Due giorni prima avevo giocato contro Chela nella semifinale contro l’Argentina. Non era chissà cosa perché eravamo già avanti 3-1 quando l’ho affrontato. Stavamo già parlando della finale contro la Francia, che era la prima volta che la Russia ci arrivava. Dopo che ho perso mio padre, tutti – anche io stesso – mi dissero di tornare a giocare immediatamente. Dicevano che dovevo continuare con quello che avevo in quel momento, era quello che mio padre avrebbe voluto, che continuassi a migliorare. Stavo giocando bene quell’anno, con buoni risultati a Madrid dove battei Andy Roddick. Continuai quello slancio perfino all’inizio del 2003, dopo che vinsi l’incontro decisivo che valse alla Russia il primo titolo in Coppa Davis. Ho disputato un ottimo Australian Open giocando alla giornata e sapendo che era ciò che mio padre avrebbe desiderato per me.
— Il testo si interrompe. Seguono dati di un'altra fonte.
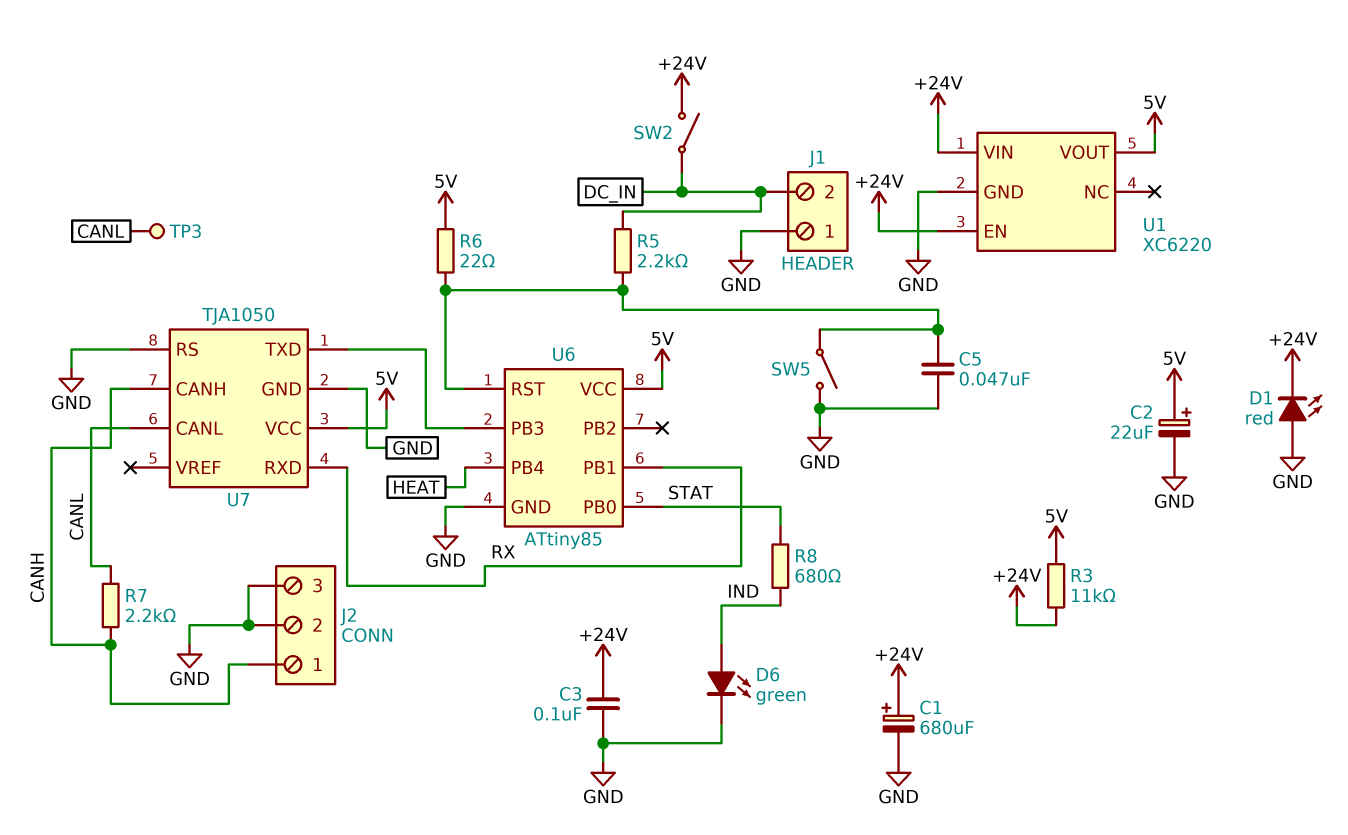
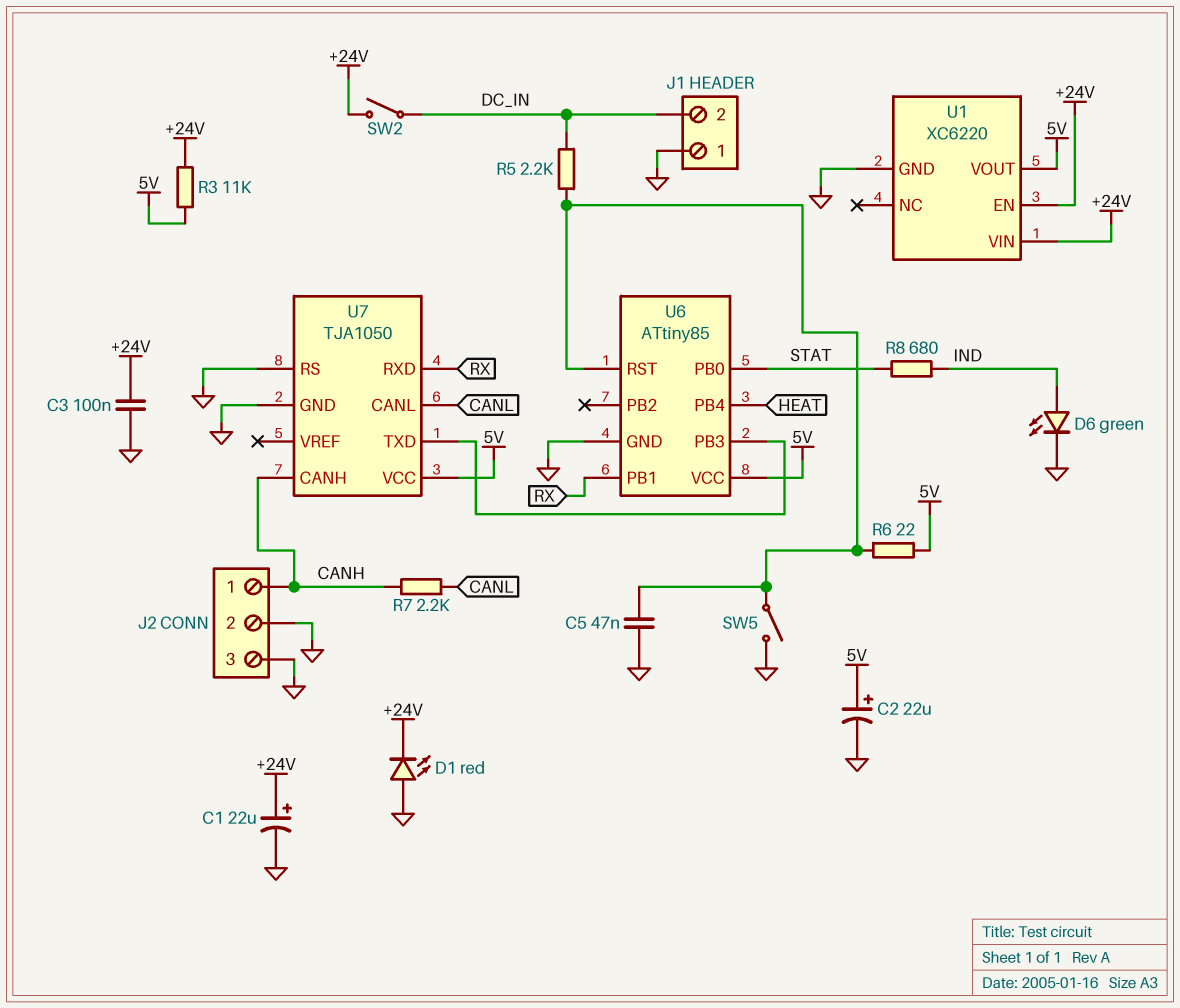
C1: 680uF (plus +24V, minus GND) -> 22uF (plus +24V, minus GND)
TP3: test point (CANL) -> none

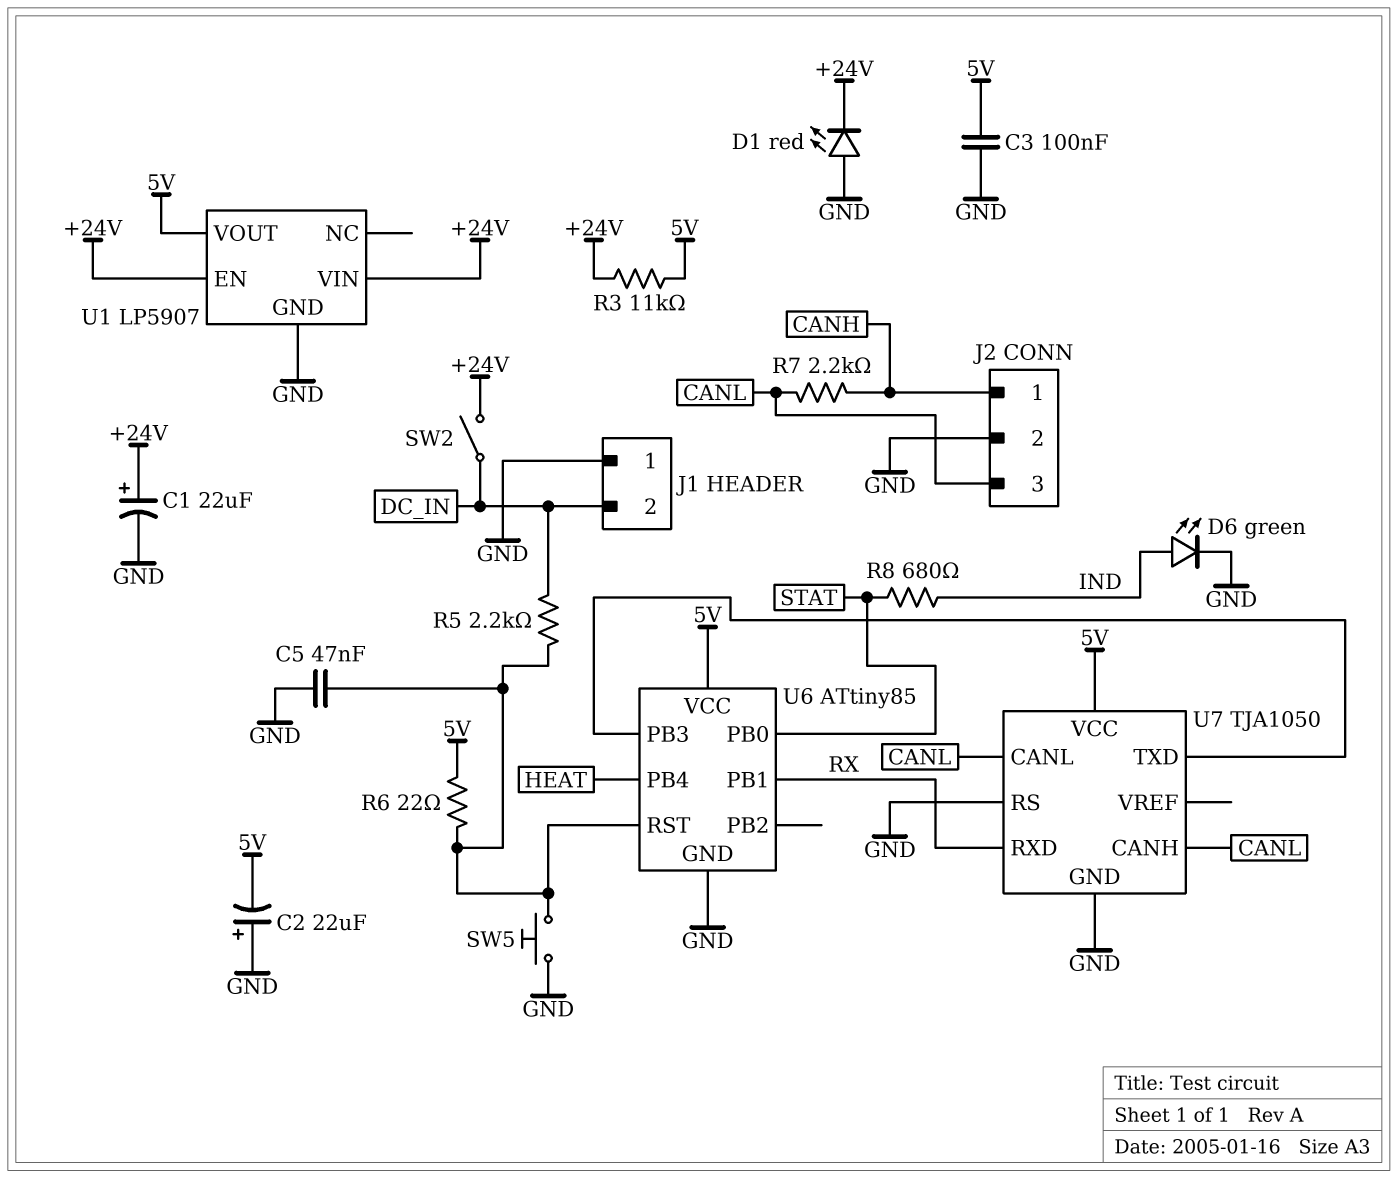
C2: 22uF (plus 5V, minus GND) -> 22uF (plus GND, minus 5V)
C3: 100nF (+24V, GND) -> 100nF (5V, GND)
J2 pin 3: GND -> CANL
SW5: switch (GND, U6/RST) -> button (GND, U6/RST)
U1: XC6220 -> LP5907
U7 pin CANH: CANH -> CANL

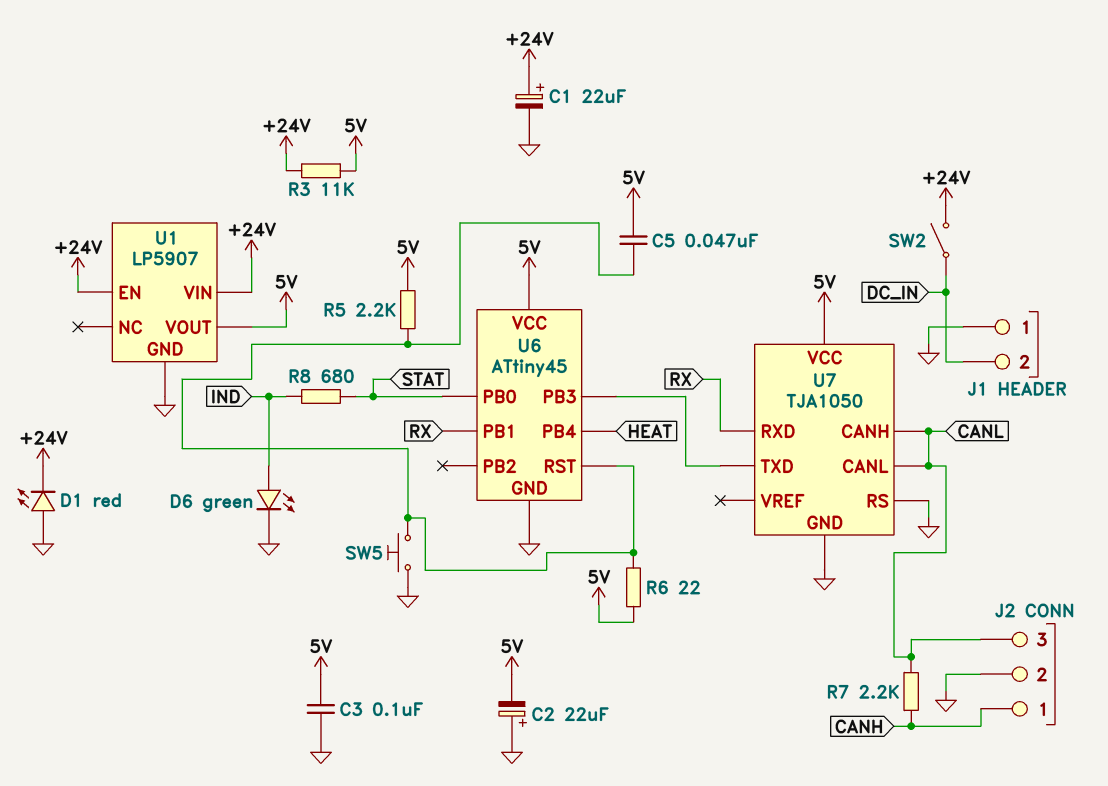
C5: 47nF (GND, U6/RST) -> 47nF (5V, U6/RST)
R5: 2.2k (DC_IN, U6/RST) -> 2.2k (5V, U6/RST)
U6: ATtiny85 -> ATtiny45

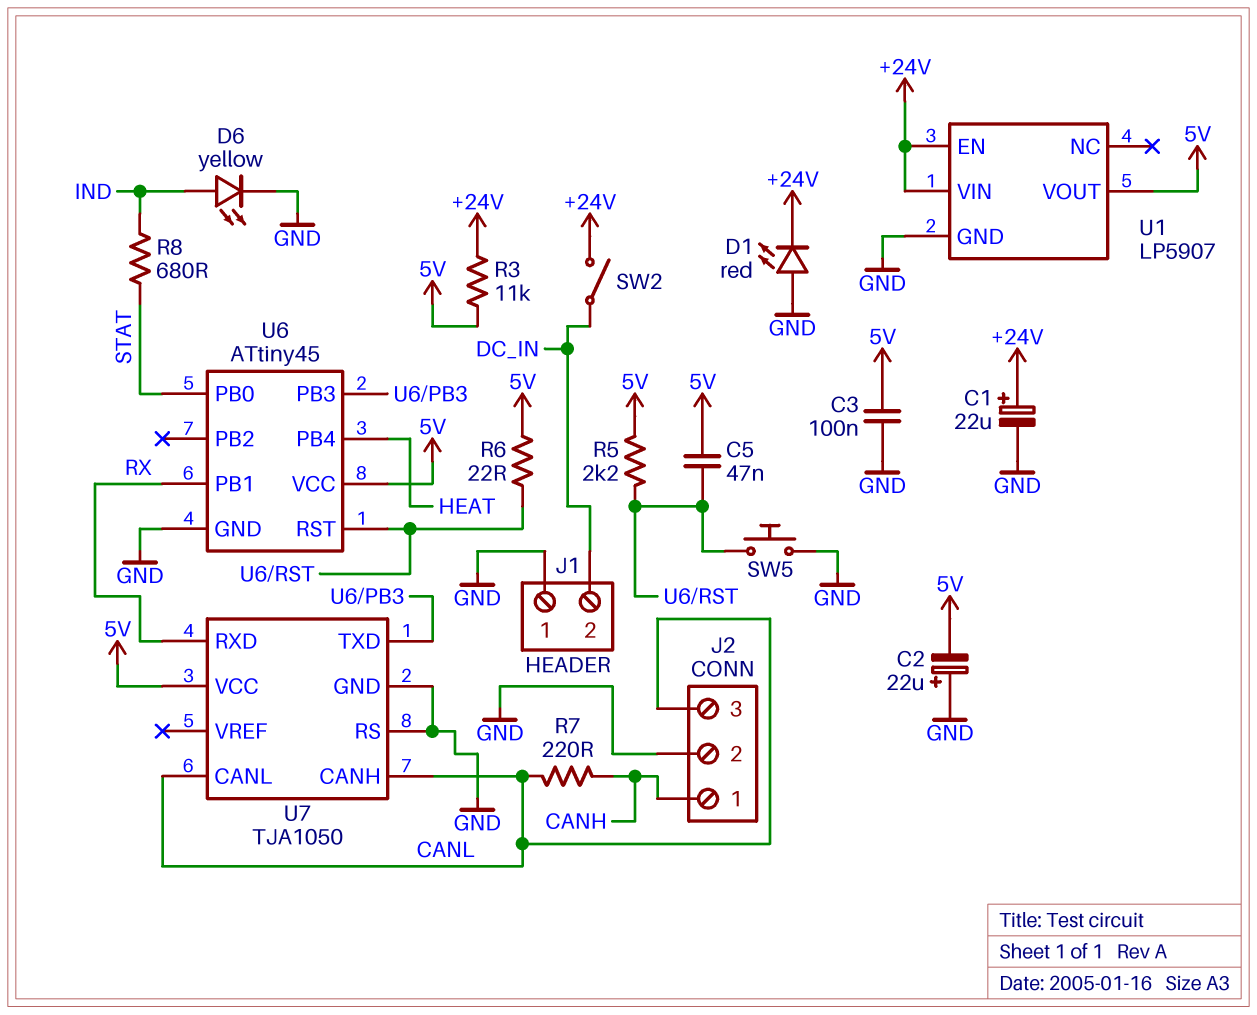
D6: LED green (A IND, K GND) -> LED yellow (A IND, K GND)
R7: 2.2k (CANH, CANL) -> 220 (CANH, CANL)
Dopo l’Australia, vidi un calo nei miei risultati. Attorno a febbraio, ero davvero deluso da me stesso. Fu un periodo difficile, mesi dopo che mio padre se n’era andato, e non avevo dei buoni risultati che mi distraessero. Non era rimasto molto nel mio corpo e nella mia mente, cosa che portò a molte sconfitte al primo o al secondo turno. La mia classifica precipitava, erano momenti duri per me. Certo, vincere aiuta, ma lui era nei miei pensieri comunque il match andasse. Mi domando sempre cosa mi avrebbe detto in quell’istante, come mi sarebbe stato d’aiuto e cosa potrebbe dirmi adesso. Quel rapporto era davvero importante per me. Sto cercando di averne uno uguale con i miei figli. Giochiamo insieme un po’ a tennis e a calcio. Nessun torneo ancora perché non voglio fare troppa pressione. È una decisione che spetta solo a loro alla fine”.